Robert Middlekauff’s tome, The Glorious Cause: The American Revolution 1763 – 1789, is a worthy overview of the Revolutionary-War era. It picks up in the heady days immediately after the French and Indian War (also known as the Seven Years War), when a cash-strapped Britain decided it needed some additional revenue to pay off debt accumulated during the late war. It ends with the Constitutional Convention, in 1787, and the ratification of the new Constitution shortly afterwards.
This book is part of the esteemed Oxford History of the United States series, and it lives up to its billing. Each volume is written by a distinguished, responsible historian at the height of his powers. Middlekauff takes the reader into the halls of Parliament and into the homes of colonists in New England, the middle colonies, and the South.
- The political context is very well framed, and any American who still thinks of the Revolutionary War in cartoonish shades of black and white will be set right, if he reads this book. I appreciate the pains Middlekauff took to frame the political and cultural context on both sides of the Atlantic. This is the best part of the book.
- The military aspect is rushed, but adequate. The reader won’t get any meaningful, comprehensive sense of how the war went. Middlekauff discussed Lexington and Concord, vaulted to Boston, skimmed the disastrous retreat from Long Island, across to New Jersey and thence to the fateful night in Trenton in perhaps 15 pages. From there, we get a smattering of discussion about the war in the South, and a lively (but brief) discussion of the siege at Yorktown. Anybody looking for a comprehensive overview of the military aspect of the Revolution will be disappointed. But, remember, this is a survey work. However, Middlekauff does offer some insightful analysis of the logistical problems (on both sides), and a lengthy discussion on “why they fought.”

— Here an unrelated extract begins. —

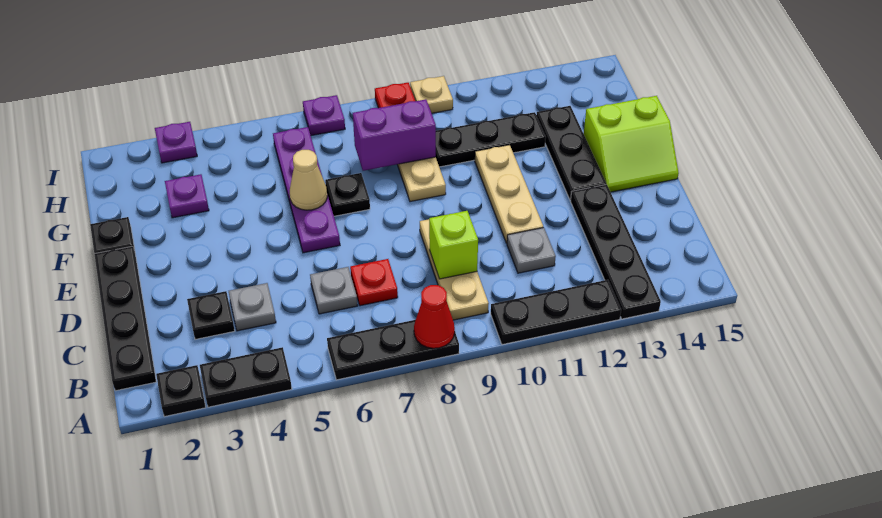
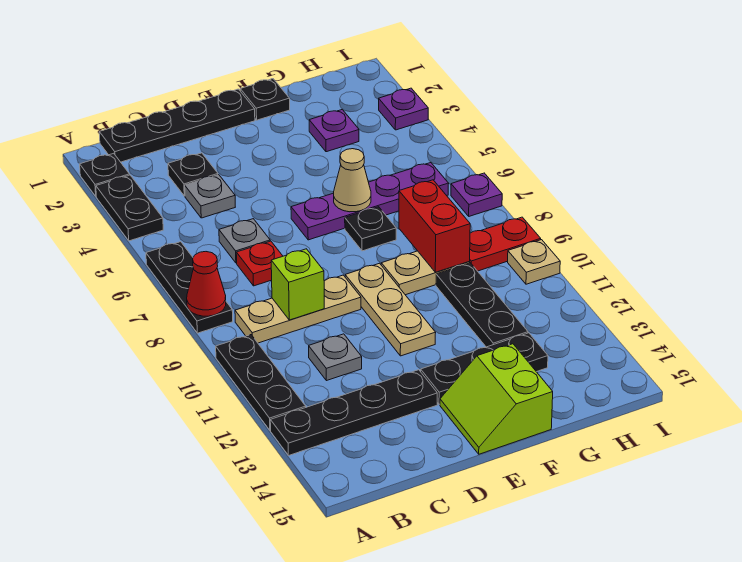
tan plate D11:F11 level 1 -> tan plate E9:E11 level 1
purple brick G8:G9 level 2 -> red brick G8:G9 level 2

- The time-period leading up to the Constitutional Convention is merely sketched, and the reader finds himself in Philadelphia without quite realizing how he got there! Middlekauff’s discussion about how the Constitution was drafted, and the accompanying arguments and controversies, is very well done, and I appreciated it.

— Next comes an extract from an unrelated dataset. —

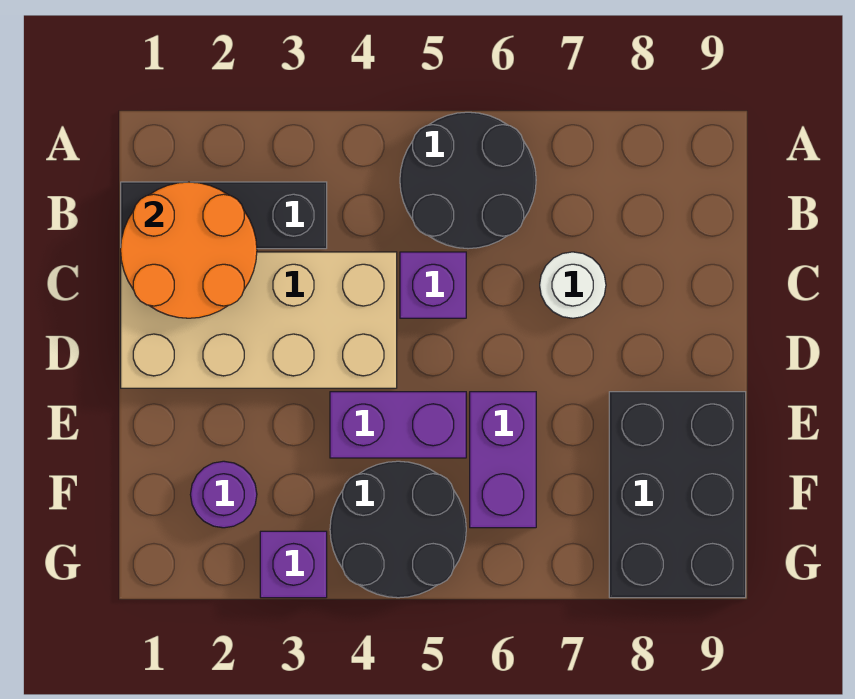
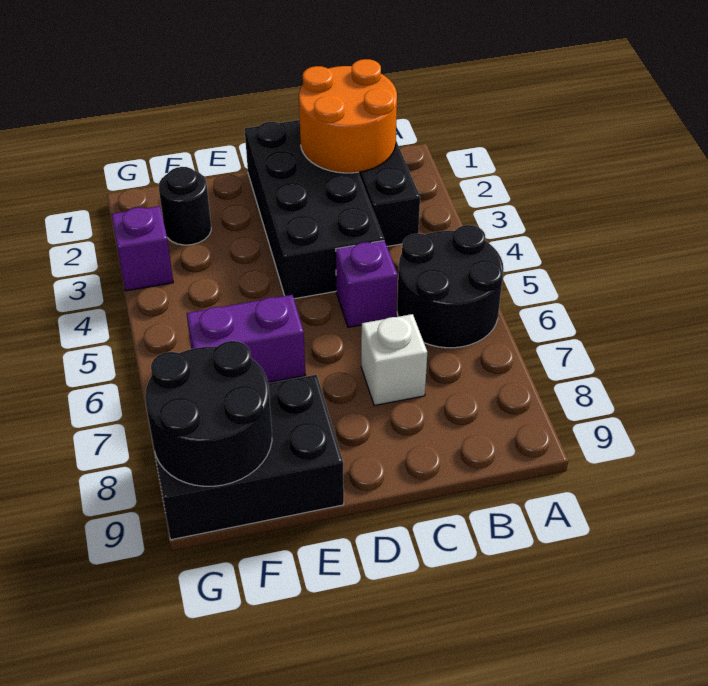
tan brick C1:D4 level 1 -> black brick C1:D4 level 1
white round brick C7 level 1 -> white brick C7 level 1
purple brick E4:E5 level 1 -> none
purple round brick F2 level 1 -> black round brick F2 level 1
black round brick F4:G5 level 1 -> black round brick F8:G9 level 2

Overall, in about 690 pages of text, Middlekauff managed to take us from the French and Indian War to the Constitutional Convention – and he managed to be substantive, deep, insightful and engaging. That’s not an easy thing to do! I appreciated the book, and liked it a lot. This is the best one-volume survey of the era I’ve read. I doubt I’ll find anything to top it.
I’ve done a fair amount of reading on the Revolutionary War-era. I’m not a professional historian, but I believe I’m more well-read than most on this topic. Here are few good books on various aspects of the Revolutionary War-era to supplement Middlekauff’s work:
- Washington’s Crossing by David H. Fischer. A masterful work on the military angle, from New York to Trenton. It contains some excellent discussions about the British and Continental Armies.
- The Stamp Act Crisis: Prologue to Revolution by Edmund S. Morgan. A classic work by a world-class historian. This book’s topic, the Stamp Act Crisis, serves as a foil to introduce the entire deteriorating relationship between the colonies and Britain in the era leading up to the war.
- Almost a Miracle: The American Victory in the War of Independence by John Ferling. A one-volume survey (693 pages) on the military aspect of the war. Masterful, engaging, exciting.
- The Road to Guilford Courthouse: The American Revolution in the Carolinas by John Buchanan. Nobody talks about the Southern theater of operations. This book will set you straight.
- Independence: The Struggle to Set America Free by John Ferling. A purely political history of the Revolution. Very good. Eye-opening.